The ether (ETH) price rose through the $2,700 mark early Thursday for the first time since May 2022 as traders bet on the possibility of a spot ETH exchange-traded fund (ETF) approval in the U.S., a move that could boost its institutional appeal.
As of Thursday, Franklin Templeton, BlackRock, Fidelity, Ark and 21Shares, Grayscale, VanEck, Invesco and Galaxy, and Hashdex, had all submitted applications for an ether ETF. They already offer spot bitcoin (BTC) ETFs, which were introduced mid-January. Since then, the funds have accumulated $11 billion worth of BTC and helped propel the price of the largest cryptocurrency through $52,000.
A similar dynamic could drive demand for ETH, market observers say. Another bullish driver is that regulated ether products could also offer yearly rewards of up to 5% as tokens are staked. Bitcoin does not. Such products are already planned for offering in parts of Europe.
ETH rose as much as 7% over 24 hours before retreating. Open interest, or the number of unsettled futures contracts tracking ether prices, has risen to over $9 billion as of Thursday – a nearly 30% rise from the start of February. Bullish bets account for 57% of futures positions in the past 24 hours, Coinalyze data shows.

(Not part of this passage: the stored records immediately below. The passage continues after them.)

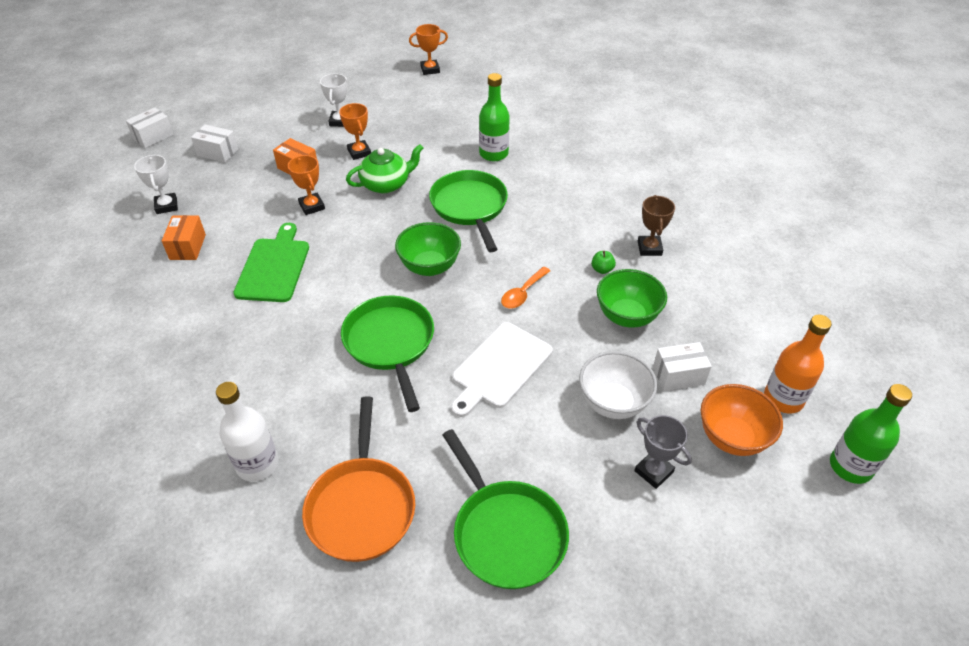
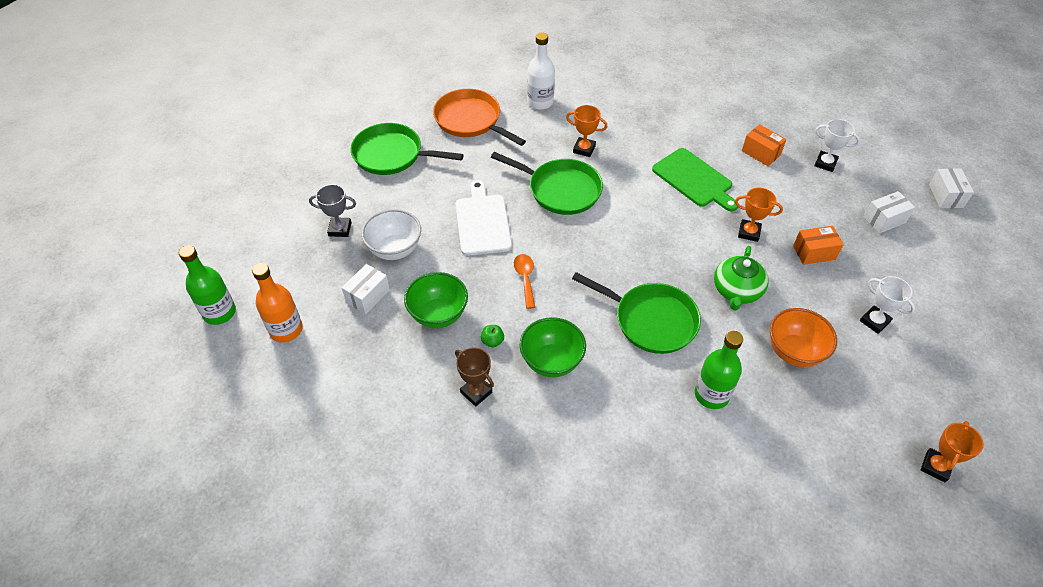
camera: 135 degrees right, 5 degrees up
(359, 152) = (804, 303): orange trophy -> orange trophy (584, 149)
(429, 267) = (608, 251): green bowl -> green bowl (551, 361)
(732, 437) = (306, 279): orange bowl -> orange bowl (794, 352)

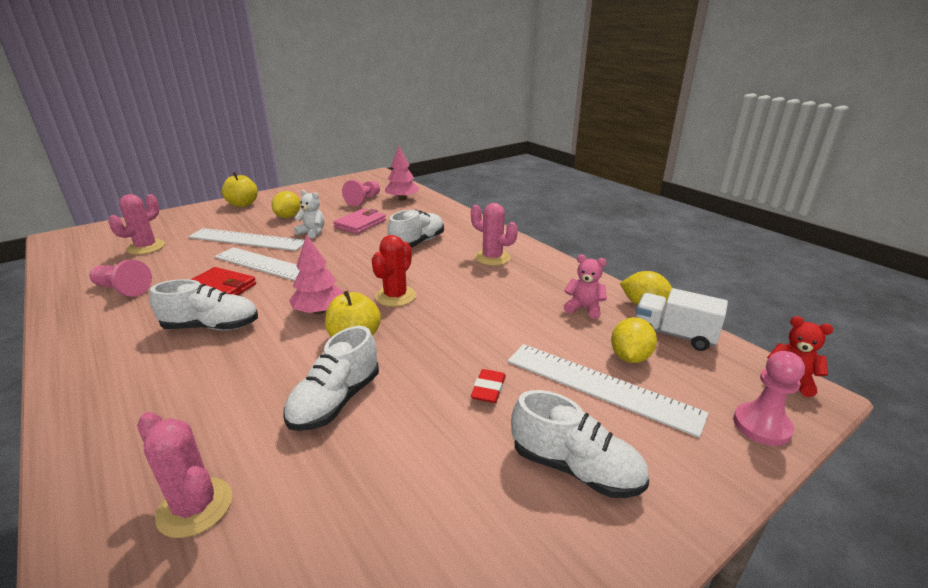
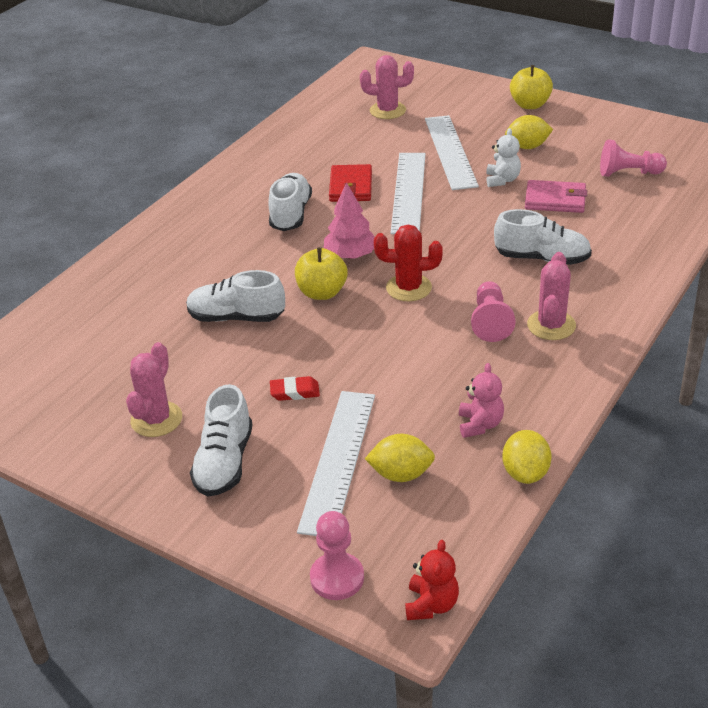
camera: 70 degrees right, 10 degrees up
(123, 289) = (313, 143): pink pawn -> pink pawn (490, 322)
(195, 507) = (118, 305): pink cactus -> pink cactus (156, 419)
(211, 327) = (291, 214): white shoe -> white shoe turned 150 degrees counterclockwise
(402, 199) = (665, 198): pink tree -> none
(674, 335) = (470, 505): white truck -> none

Traders say ether could be headed back to its 2022 highs in the coming months. The token’s lifetime peak was nearly $5,000 in November 2021.
“Possibly as part of a new wave of growth, ETH could quickly find itself approaching $3500 – returning to the April 2022 peak,” Alex Kuptsikevich, a FxPro senior market analyst, said in an email to CoinDesk.
“The 15% rise in less than nine days suggests impressive buying interest after the bulls reloaded their positions in January,” he said.